Context matters too. Your vet is more likely to recommend salmonella testing if your dog recently ate raw meat, scavenged something questionable, or has a weakened immune system due to age, illness, or medication. The FDA has issued multiple advisories about salmonella contamination in raw commercial dog foods, so feeding a raw diet is a relevant detail to share with your vet.

Healthy Dogs Can Test Positive

One of the trickier aspects of salmonella testing in dogs is that healthy animals can carry and shed the bacteria without ever getting sick. A large U.S. survey published in the Journal of Clinical Microbiology found that 2.5% of dogs tested positive for salmonella overall. Among dogs with diarrhea, the rate was 3.8%, but 1.8% of dogs with perfectly normal stools also tested positive. Nearly half of all salmonella-positive animals in the study had no diarrhea at all.

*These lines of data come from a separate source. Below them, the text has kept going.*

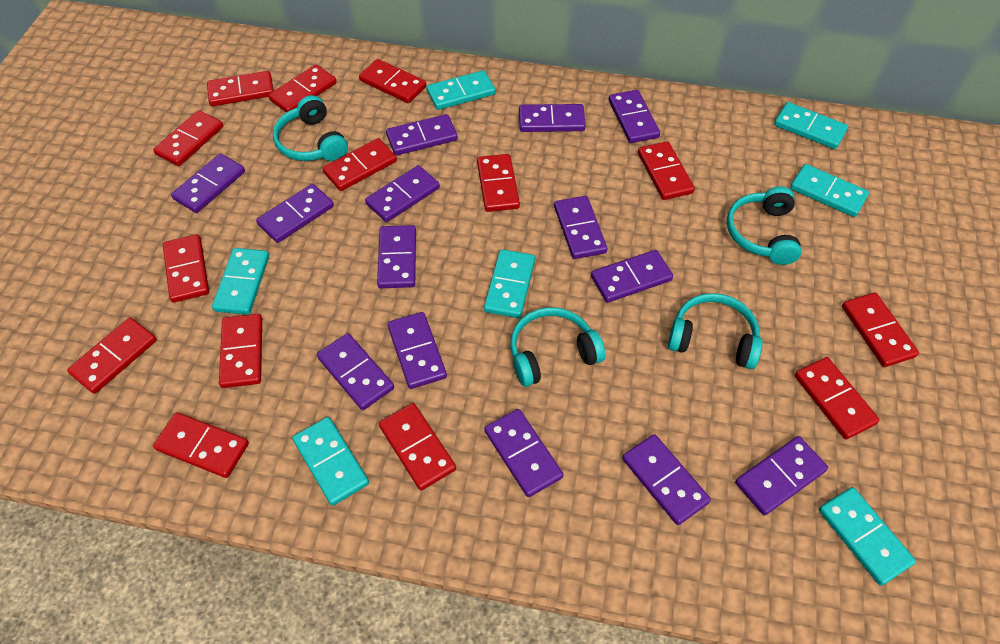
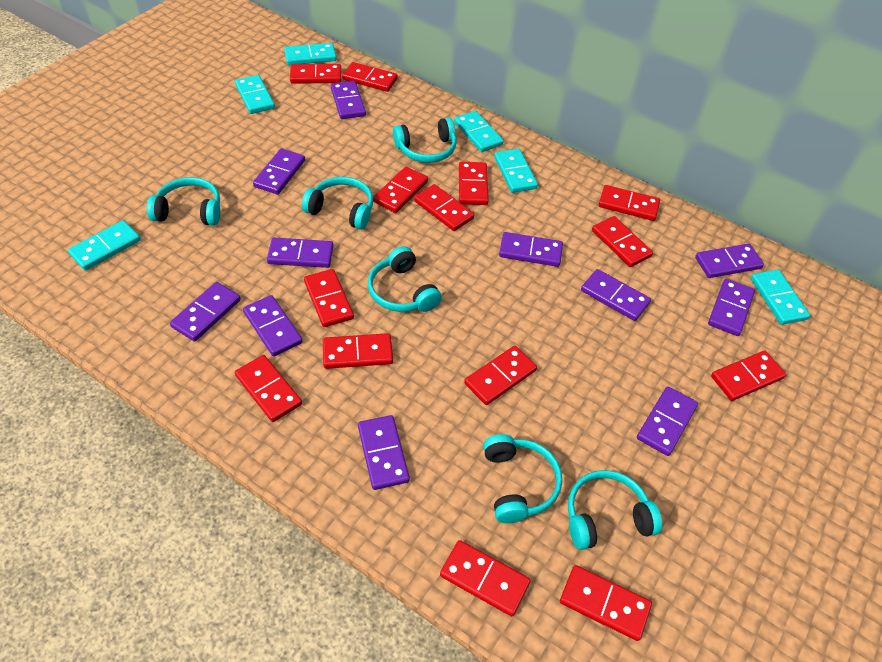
purple domino: 14 -> 11
turquoise domino: 7 -> 6
turquoise headphones: 4 -> 6

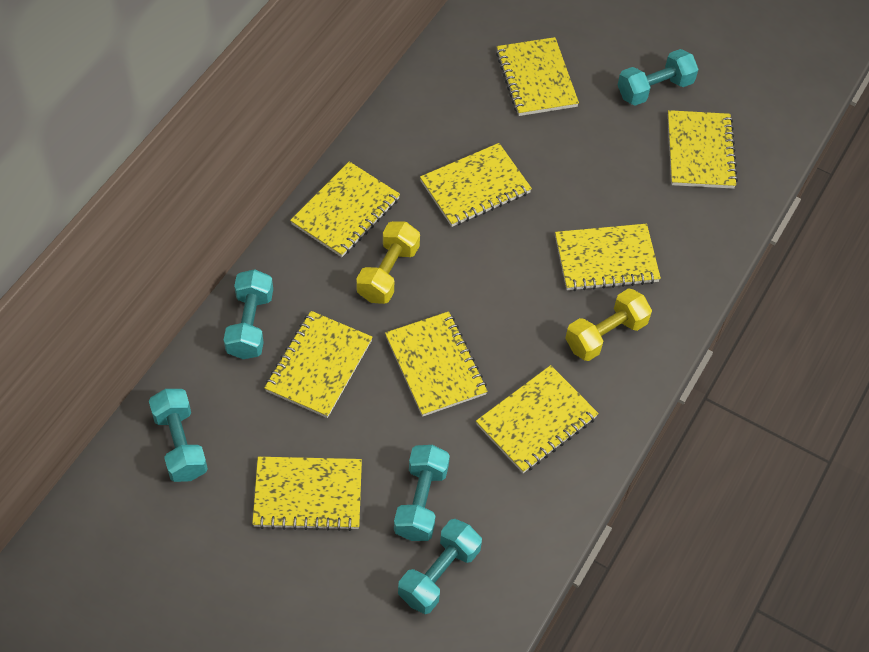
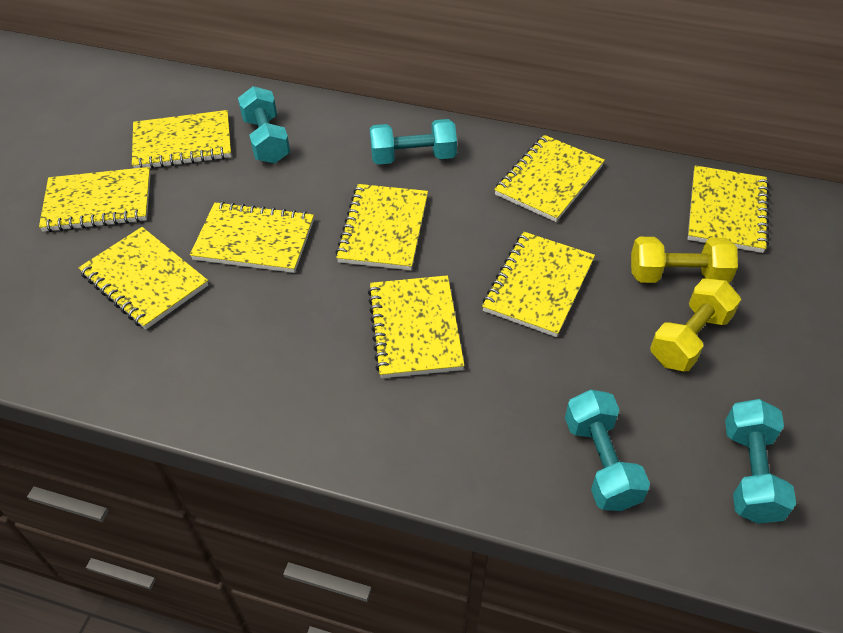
turquoise dumbbell: 5 -> 4

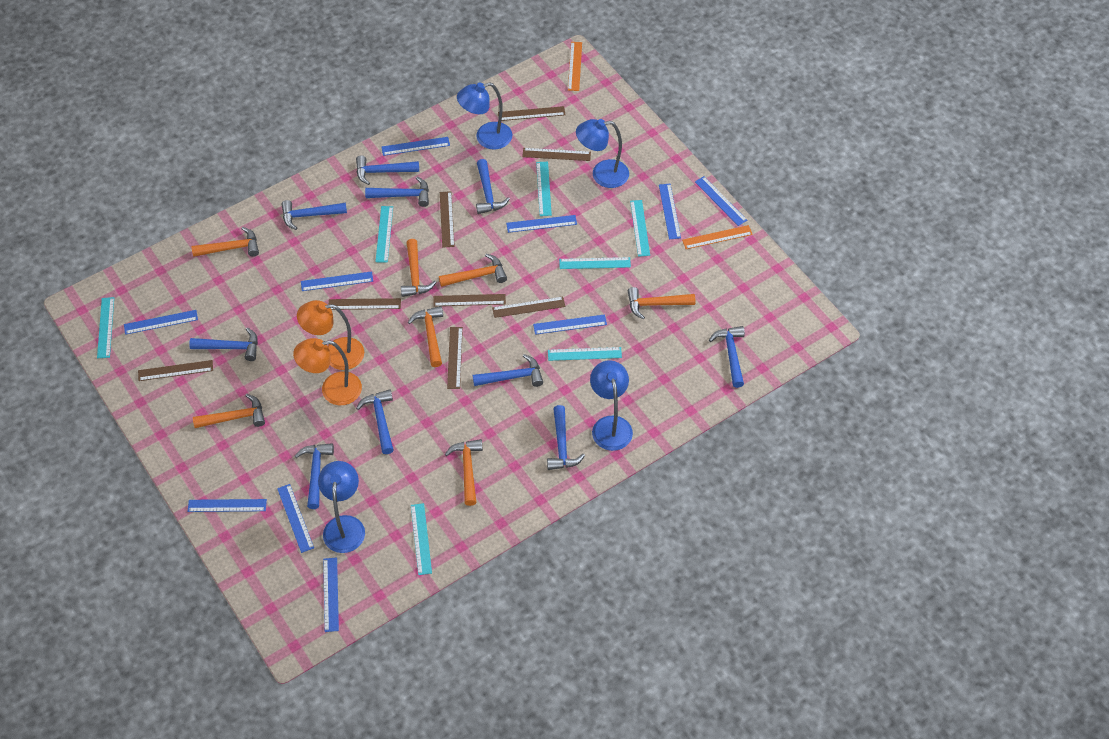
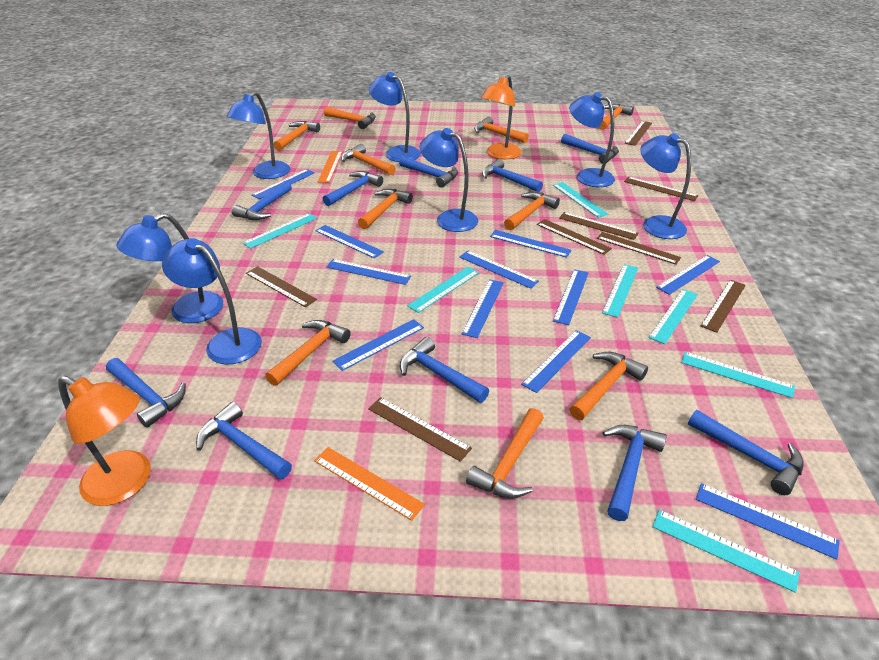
blue lamp: 4 -> 7
blue ruler: 10 -> 11
orange hammer: 7 -> 10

This means a positive test result doesn’t automatically mean salmonella is causing your dog’s illness. Your vet will interpret the result alongside your dog’s symptoms, physical exam, and other lab work. It also means that if you’re testing a healthy dog for screening purposes (before boarding, for example, or because a household member is immunocompromised), a single negative result doesn’t guarantee your dog isn’t an intermittent shedder. Bacteria can be present in one stool sample and absent in the next.

How to Collect a Stool Sample

Your vet will likely provide a clean collection container or instruct you on what to use. The sample should be fresh, ideally collected the same day it’s being submitted. Use a clean plastic bag or glove to pick up a small portion of stool, then transfer it to the container without contaminating it with dirt, grass, or other debris. Refrigerate the sample if there’s a delay before drop-off, but avoid freezing it, as that can reduce bacterial viability for culture.

Some vets prefer to collect the sample themselves using a fecal swab during an office visit, which ensures proper handling from the start. Either way, the sample goes through that overnight enrichment process at the lab before any testing begins, so plan on at least a day before preliminary results are available.

Zoonotic Risk and Why It Matters for Testing

Salmonella passes between dogs and humans, which is one reason testing matters even when a dog’s symptoms are mild. That said, the actual transmission risk from a pet dog to a household member appears to be lower than many people assume. A study examining dog-to-human salmonella transmission in households where dogs tested positive found that only about 5% of those households had matching salmonella strains in both the dog and the human caregiver. The researchers concluded that close contact with a pet dog was not the primary driver of human salmonella cases, likely because dogs and their owners are exposed to similar environmental sources independently.

Still, basic hygiene matters. If your dog tests positive, wash your hands after handling their stool, food bowls, or bedding. This is especially important if anyone in your household is pregnant, elderly, a young child, or immunocompromised.